DATA:

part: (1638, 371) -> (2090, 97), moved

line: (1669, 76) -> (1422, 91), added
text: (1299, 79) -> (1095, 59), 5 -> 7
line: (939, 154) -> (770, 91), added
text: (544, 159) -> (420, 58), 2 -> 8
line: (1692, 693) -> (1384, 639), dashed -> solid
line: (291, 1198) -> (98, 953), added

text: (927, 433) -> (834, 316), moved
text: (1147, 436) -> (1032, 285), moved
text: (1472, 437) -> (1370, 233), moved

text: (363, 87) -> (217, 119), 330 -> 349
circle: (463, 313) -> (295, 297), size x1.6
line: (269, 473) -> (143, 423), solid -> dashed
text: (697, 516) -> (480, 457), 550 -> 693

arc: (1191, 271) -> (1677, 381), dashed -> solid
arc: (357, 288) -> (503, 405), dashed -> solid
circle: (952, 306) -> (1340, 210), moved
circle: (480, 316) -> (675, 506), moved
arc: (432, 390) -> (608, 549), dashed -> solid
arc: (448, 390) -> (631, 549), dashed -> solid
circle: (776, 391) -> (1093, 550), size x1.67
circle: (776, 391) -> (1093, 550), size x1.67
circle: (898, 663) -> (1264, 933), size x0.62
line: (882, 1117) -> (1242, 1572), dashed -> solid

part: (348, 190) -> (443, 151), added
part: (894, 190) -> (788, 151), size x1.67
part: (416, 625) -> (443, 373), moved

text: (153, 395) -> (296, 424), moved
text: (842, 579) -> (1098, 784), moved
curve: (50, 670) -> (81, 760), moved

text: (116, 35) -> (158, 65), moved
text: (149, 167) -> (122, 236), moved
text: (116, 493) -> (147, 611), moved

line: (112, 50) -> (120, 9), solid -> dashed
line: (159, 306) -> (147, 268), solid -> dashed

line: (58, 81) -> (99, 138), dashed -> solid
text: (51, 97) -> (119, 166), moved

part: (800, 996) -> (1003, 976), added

PROBLEM: Only a word-for-word repetition of the lines from the one containing "part: (894, 190) -> (788, 151), size x1.67" to the final line of the data above counts as the answer.

SOLUTION TO THIS PROBLEM:
part: (894, 190) -> (788, 151), size x1.67
part: (416, 625) -> (443, 373), moved

text: (153, 395) -> (296, 424), moved
text: (842, 579) -> (1098, 784), moved
curve: (50, 670) -> (81, 760), moved

text: (116, 35) -> (158, 65), moved
text: (149, 167) -> (122, 236), moved
text: (116, 493) -> (147, 611), moved

line: (112, 50) -> (120, 9), solid -> dashed
line: (159, 306) -> (147, 268), solid -> dashed

line: (58, 81) -> (99, 138), dashed -> solid
text: (51, 97) -> (119, 166), moved

part: (800, 996) -> (1003, 976), added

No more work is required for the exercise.